Let me tell you about the path my grandmother walked to school when she was a little girl.

Every day she left the farm where she grew up, which perches on the edge of a stupendously steep ravine, crossed the green fields of the previous post and slipped under the cover of trees to descend to Åmotan.

Åmotan means 'Rivermeet', and four icy mountain rivers come together there, the last one in the form of a thundering waterfall dancing into the blue waters of the others.


The only reason it is possible to go down the hill is that sinewy roots of very brave trees reach across the path to form little steps, which you can climb down one by one, sometimes using a rope fastened to the grey, cool rock.

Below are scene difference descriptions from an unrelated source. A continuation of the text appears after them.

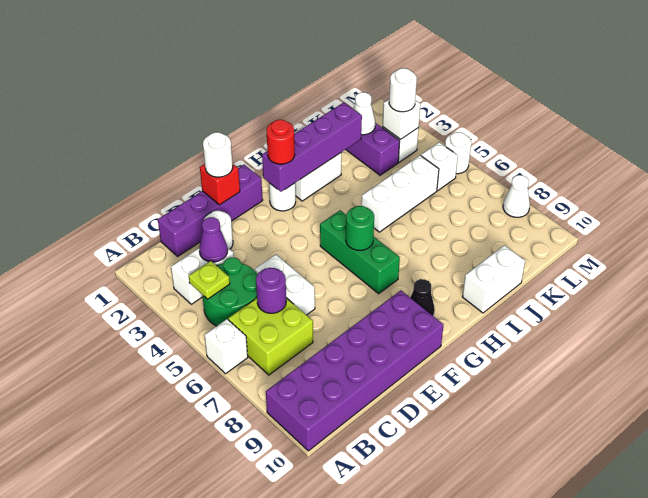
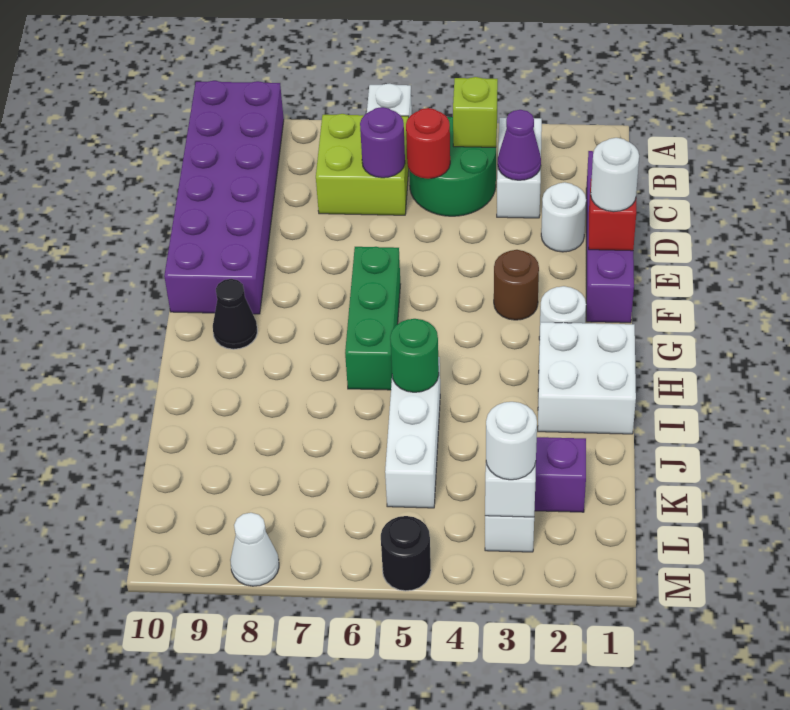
lime plate B4 level 2 -> lime brick B4 level 2
white brick D5:D6 level 1 -> none
none -> brown round brick F3 level 1
purple brick G2:J2 level 2 -> none
red round brick G2 level 3 -> red round brick C5 level 2
green brick G5:G7 level 1 -> green brick F6:H6 level 1
green round brick G6 level 2 -> green round brick I5 level 2
white brick I10:J10 level 1 -> none
white cone K2 level 2 -> none
white brick L5 level 1 -> none
white round brick M5 level 1 -> black round brick M5 level 1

My grandmother and her brothers did this every day, following the roaring voice of the waterfall until they reached the riverbed, which is so moist and smells so green, it seems like wild strawberries and bluebells could burst into existence midair. Then they crossed two rickety suspension bridges and climbed up the equally steep mountainside on other side of the valley, to the school on top of the hill. This before nine o'clock, you see.


- But it must have been so dangerous, I said to her. There would have been snow most of the year, and ice.
- Oh yes, I broke my leg one time, she said. - No more school that year.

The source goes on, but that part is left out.